Property Testing in High Dimensional Ising models

TL;DR

This paper investigates the fundamental limits of testing basic properties in high-dimensional Ising models, proposing new correlation-based methods that are both statistically optimal and computationally efficient for different types of interactions.

Contribution

It introduces new bounds for property testing in Ising models and develops correlation-based tests tailored for ferromagnetic and general models, improving efficiency and understanding.

Findings

Correlation screening tests match theoretical bounds in ferromagnets.

Property testing is more challenging in general Ising models.

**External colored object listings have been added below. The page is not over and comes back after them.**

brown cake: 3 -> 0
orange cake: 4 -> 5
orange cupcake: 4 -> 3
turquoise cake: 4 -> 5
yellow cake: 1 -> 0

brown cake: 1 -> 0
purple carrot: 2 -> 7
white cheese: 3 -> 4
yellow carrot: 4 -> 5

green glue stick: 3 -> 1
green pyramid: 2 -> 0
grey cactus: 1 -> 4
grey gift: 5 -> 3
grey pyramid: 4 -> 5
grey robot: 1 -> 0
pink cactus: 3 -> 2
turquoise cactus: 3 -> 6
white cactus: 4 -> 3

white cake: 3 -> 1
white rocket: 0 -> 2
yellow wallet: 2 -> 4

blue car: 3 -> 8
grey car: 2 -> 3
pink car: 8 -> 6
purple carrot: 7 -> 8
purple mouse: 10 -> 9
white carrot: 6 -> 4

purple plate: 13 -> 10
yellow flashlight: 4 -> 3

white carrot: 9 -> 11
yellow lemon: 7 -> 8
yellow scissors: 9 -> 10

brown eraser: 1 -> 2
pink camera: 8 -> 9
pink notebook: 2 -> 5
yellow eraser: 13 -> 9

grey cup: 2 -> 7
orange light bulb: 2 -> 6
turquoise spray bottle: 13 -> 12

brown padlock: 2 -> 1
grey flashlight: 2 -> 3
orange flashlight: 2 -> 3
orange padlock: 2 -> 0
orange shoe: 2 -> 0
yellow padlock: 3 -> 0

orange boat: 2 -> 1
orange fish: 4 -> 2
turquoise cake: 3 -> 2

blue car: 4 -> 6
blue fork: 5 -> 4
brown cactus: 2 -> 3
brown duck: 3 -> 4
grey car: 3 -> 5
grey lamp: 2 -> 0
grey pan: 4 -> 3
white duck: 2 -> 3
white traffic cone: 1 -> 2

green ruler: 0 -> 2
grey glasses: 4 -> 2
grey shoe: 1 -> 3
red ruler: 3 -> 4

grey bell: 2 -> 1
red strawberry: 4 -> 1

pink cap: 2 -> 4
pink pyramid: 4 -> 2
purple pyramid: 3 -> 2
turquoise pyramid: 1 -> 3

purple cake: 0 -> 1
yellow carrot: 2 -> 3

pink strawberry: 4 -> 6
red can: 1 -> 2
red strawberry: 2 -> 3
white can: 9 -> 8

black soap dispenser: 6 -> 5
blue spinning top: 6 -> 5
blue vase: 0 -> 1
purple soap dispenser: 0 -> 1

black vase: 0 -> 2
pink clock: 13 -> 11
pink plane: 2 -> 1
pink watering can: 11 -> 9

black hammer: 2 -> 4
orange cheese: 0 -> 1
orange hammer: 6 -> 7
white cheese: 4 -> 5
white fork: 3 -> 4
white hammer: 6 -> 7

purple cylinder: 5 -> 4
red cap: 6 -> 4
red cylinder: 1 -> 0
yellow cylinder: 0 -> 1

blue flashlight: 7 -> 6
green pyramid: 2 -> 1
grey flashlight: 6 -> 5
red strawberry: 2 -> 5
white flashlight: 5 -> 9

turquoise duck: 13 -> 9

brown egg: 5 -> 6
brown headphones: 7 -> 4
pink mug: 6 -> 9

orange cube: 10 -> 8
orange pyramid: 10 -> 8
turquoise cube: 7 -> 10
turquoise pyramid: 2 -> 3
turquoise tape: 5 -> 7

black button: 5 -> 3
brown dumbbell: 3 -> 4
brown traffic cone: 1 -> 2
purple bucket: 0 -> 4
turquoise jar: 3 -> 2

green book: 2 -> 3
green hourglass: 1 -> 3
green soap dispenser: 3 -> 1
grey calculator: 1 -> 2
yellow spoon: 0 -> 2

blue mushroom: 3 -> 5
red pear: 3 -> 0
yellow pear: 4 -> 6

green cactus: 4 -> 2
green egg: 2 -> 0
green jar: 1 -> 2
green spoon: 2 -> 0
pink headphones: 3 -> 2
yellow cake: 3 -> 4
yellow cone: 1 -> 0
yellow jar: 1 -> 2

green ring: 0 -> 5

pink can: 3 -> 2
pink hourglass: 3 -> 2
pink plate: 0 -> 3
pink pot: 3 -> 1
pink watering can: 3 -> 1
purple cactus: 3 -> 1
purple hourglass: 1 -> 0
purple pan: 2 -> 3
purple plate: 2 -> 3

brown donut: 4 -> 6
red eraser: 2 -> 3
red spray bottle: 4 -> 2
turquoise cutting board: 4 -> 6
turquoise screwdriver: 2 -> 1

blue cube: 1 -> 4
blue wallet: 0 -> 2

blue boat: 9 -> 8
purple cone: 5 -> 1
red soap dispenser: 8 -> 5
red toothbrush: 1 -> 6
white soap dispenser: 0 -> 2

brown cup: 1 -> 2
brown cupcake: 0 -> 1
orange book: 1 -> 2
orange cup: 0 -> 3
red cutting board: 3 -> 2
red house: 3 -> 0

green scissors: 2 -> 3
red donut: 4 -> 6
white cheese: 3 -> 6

New methods outperform existing algorithms in specific settings.

Abstract

This paper explores the information-theoretic limitations of graph property testing in zero-field Ising models. Instead of learning the entire graph structure, sometimes testing a basic graph property such as connectivity, cycle presence or maximum clique size is a more relevant and attainable objective. Since property testing is more fundamental than graph recovery, any necessary conditions for property testing imply corresponding conditions for graph recovery, while custom property tests can be statistically and/or computationally more efficient than graph recovery based algorithms. Understanding the statistical complexity of property testing requires the distinction of ferromagnetic (i.e., positive interactions only) and general Ising models. Using combinatorial constructs such as graph packing and strong monotonicity, we characterize how target properties affect the corresponding minimax upper and lower bounds within the realm of ferromagnets. On the other hand, by studying the detection of an antiferromagnetic (i.e., negative interactions only) Curie-Weiss model buried in Rademacher noise, we show that property testing is strictly more challenging over general Ising models. In terms of methodological development, we propose two types of correlation based tests: computationally efficient screening for ferromagnets, and score type tests for general models, including a fast cycle presence test. Our correlation screening tests match the information-theoretic bounds for property testing in ferromagnets.